Don’t think I’m advocating denial, far from it, but my understanding is that the history of slavery is pretty well taught in US schools already. What value is this monument going to add? What problem does it solve?
Several posters, and Sowell, seem to assume the monument is to be put there to shame the white community.
What about honouring the memories of the dead and enslaved?
I agree that the motivations of some peripheral agitators and bandwagon-jumpers may be suspect, but shouldn’t this part of US history be acknowledged and given some symbol by which people who feel themselves connected to the tragedies can honour those who suffered and died?
Please address how any of the existing monuments fit your criteria.
We’re not debating any of the other monuments. As an ignorant Brit, I’d hesitate to even identify them!
But I will say that I like to see public monuments dedicated to a nation’s achievements, and to it’s exceptional citizens. Something that the random Joe walking past it can look at and feel good about. This might sound as if I am excluding war memorials, but I am not. I personally find them an inspiring testament to the nations’ strength and courage.
What good is there to be felt about a monument to slavery?
A monument to slavery would acknowledge the more than 200 years of laboring under the whip that tens of millions of Americans did. It is an ugly part of American history, but it is still a part of this country’s history and it deserves to be told and memorialized.
Of course, if memorials have to be dedicated to a nation’s achievements, I suggest that we contact Egypt immediately and get those damn pyraminds torn down at once.
Remembrance of our history. So we’re not, y’know, condemned to repeat it and all that. Although along those lines, I’m fully in agreement with minty et al. that a museum would be much better. And no offense meant to the good people of Fredericksburg, but that museum should be in Washington.
Amen. Why celebrate evil done by Americans? [sarcasm]Should we also have a museum of American traitors and Communists? How about a museum of murderers and rapists?[/sarcasm]
Maybe we need a museum of black intellectuals, rather than a slavery museum. Every American knows about slavery, but even so learned a poster as Collounsbury is unaware of the work of Thomas Sowell.
Note that slavery wasn’t ended in the 19th century nor in the 20th. It exists right now in Sudan. There’s something off-putting about celebrating a long-past memory of slavery, but ignoring the real thing.

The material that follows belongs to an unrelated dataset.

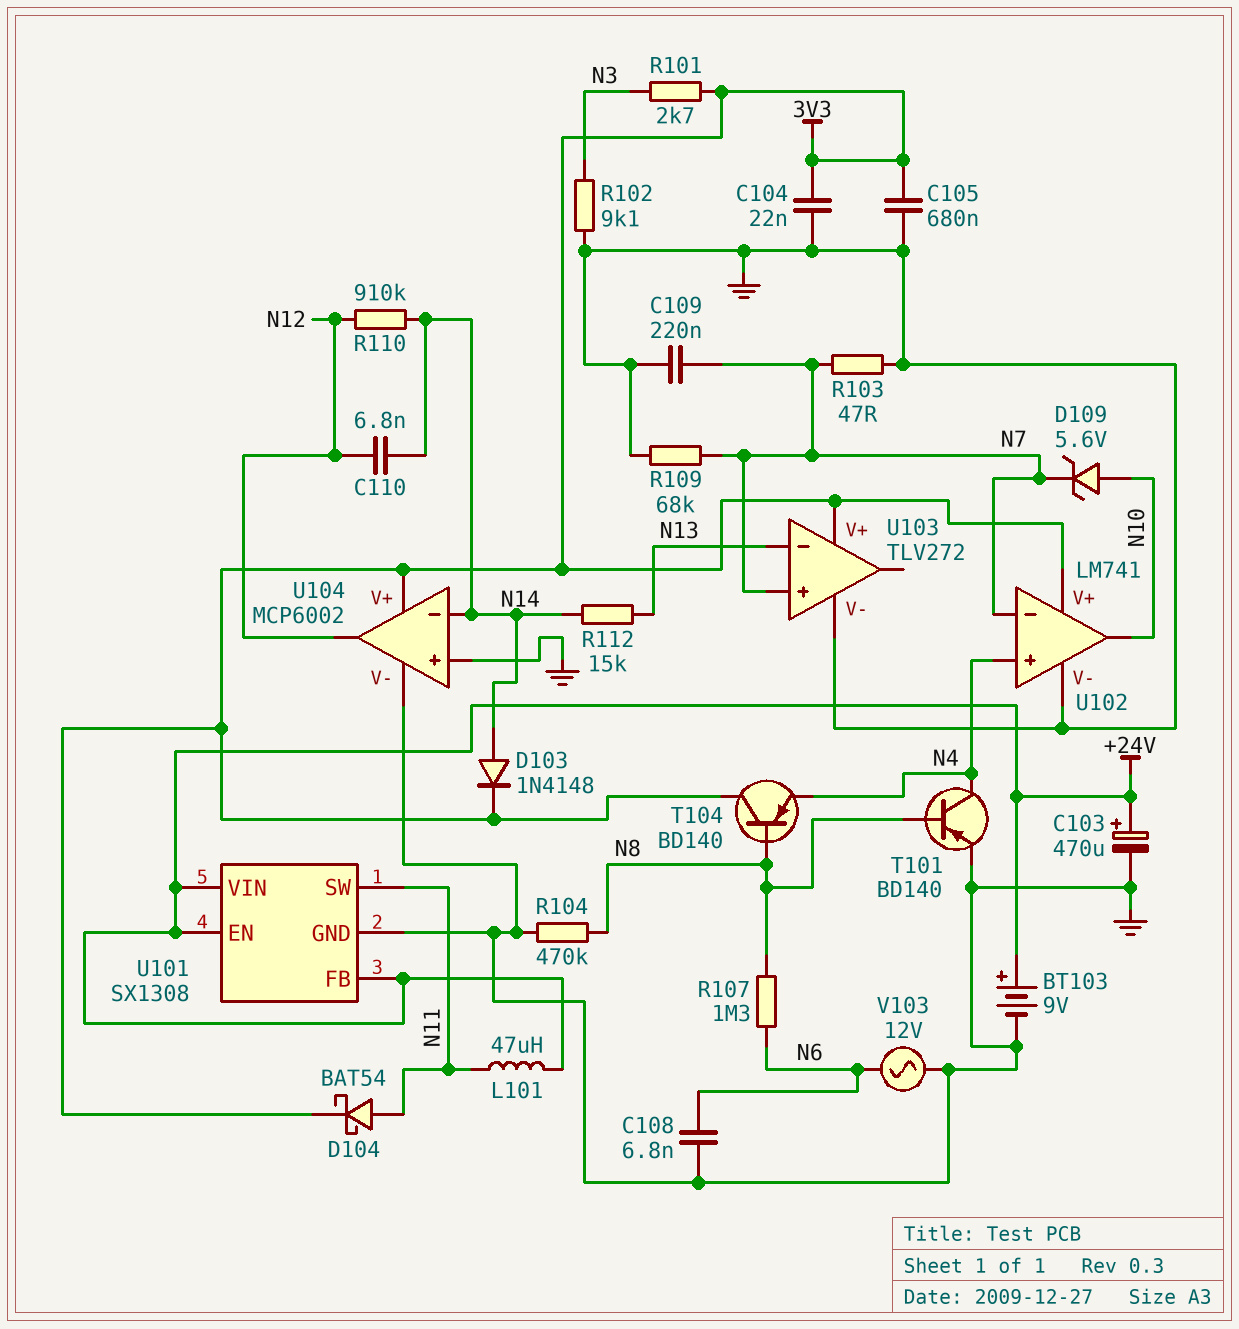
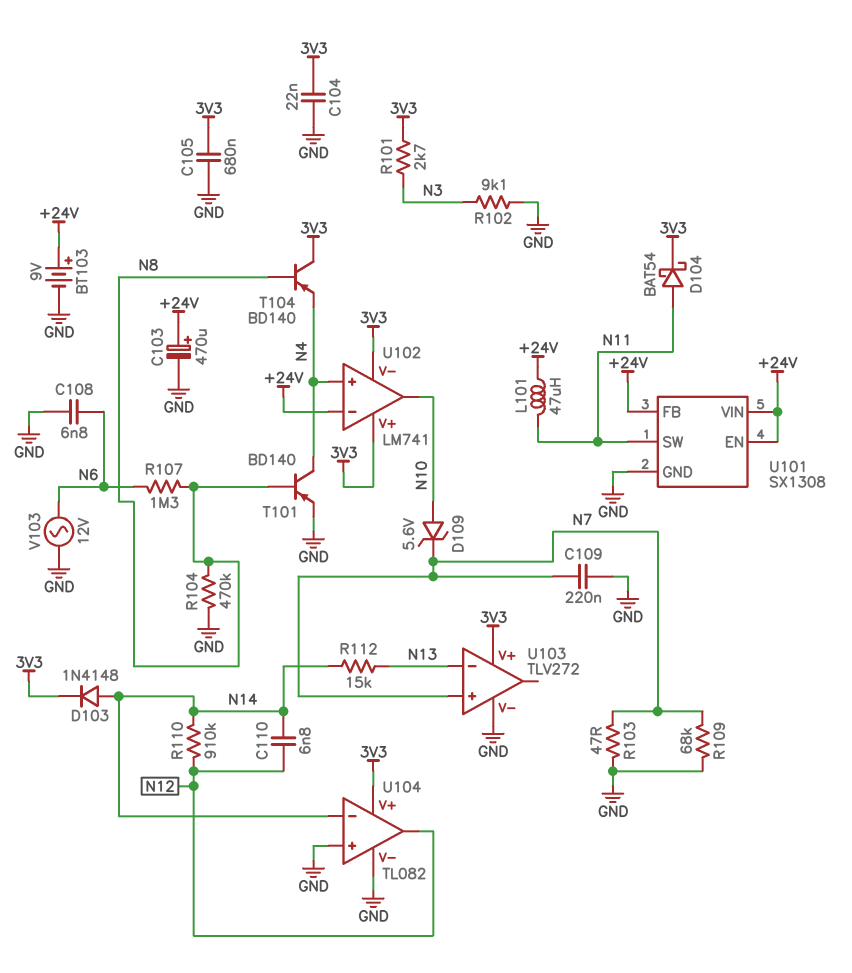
U102 pin V-: GND -> 3V3
U102 pin in-: N7 -> +24V
U104: MCP6002 -> TL082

This leads to the Holocost Museum. which Gadarene and RickJay mentioned. This museum has been failure at its stated goal of encouraging us to be more active in preventing future genocide. Americans had little interest in the Communist genocide in Cambodia or the genocide going on right now in the Sudan and in Zimbabwe. We may visit the Holocost Museum filled with self-congratulations, but we turn our backs on today’s urgent needs.
Would a Slavery Museum encourage America to more forcefully oppose slavery in the Sudan? I don’t think so.
What the hell would be “divisive” about such a memorial? Would it pit the antislavery people against the pro-slavery people? Or the mall clutterers agains the mall minimalists? Please, please explain what would be divisive.
In that particular case I’d argue that the pyramids are the achievement.
Does the Vietnam Memorial celebrate our losses in Vietnam? How about the WWII memorial? Or do they acknowledge the losses of life, and tell something of our history?
Do the War Memorials I mentioned cause America to forcefully oppose wars? I don’t think so?
There is no reason why it couldn’t be designed to do so. In fact, if it does come about, it should be designed to address the fact that slavery continues to exist to this day.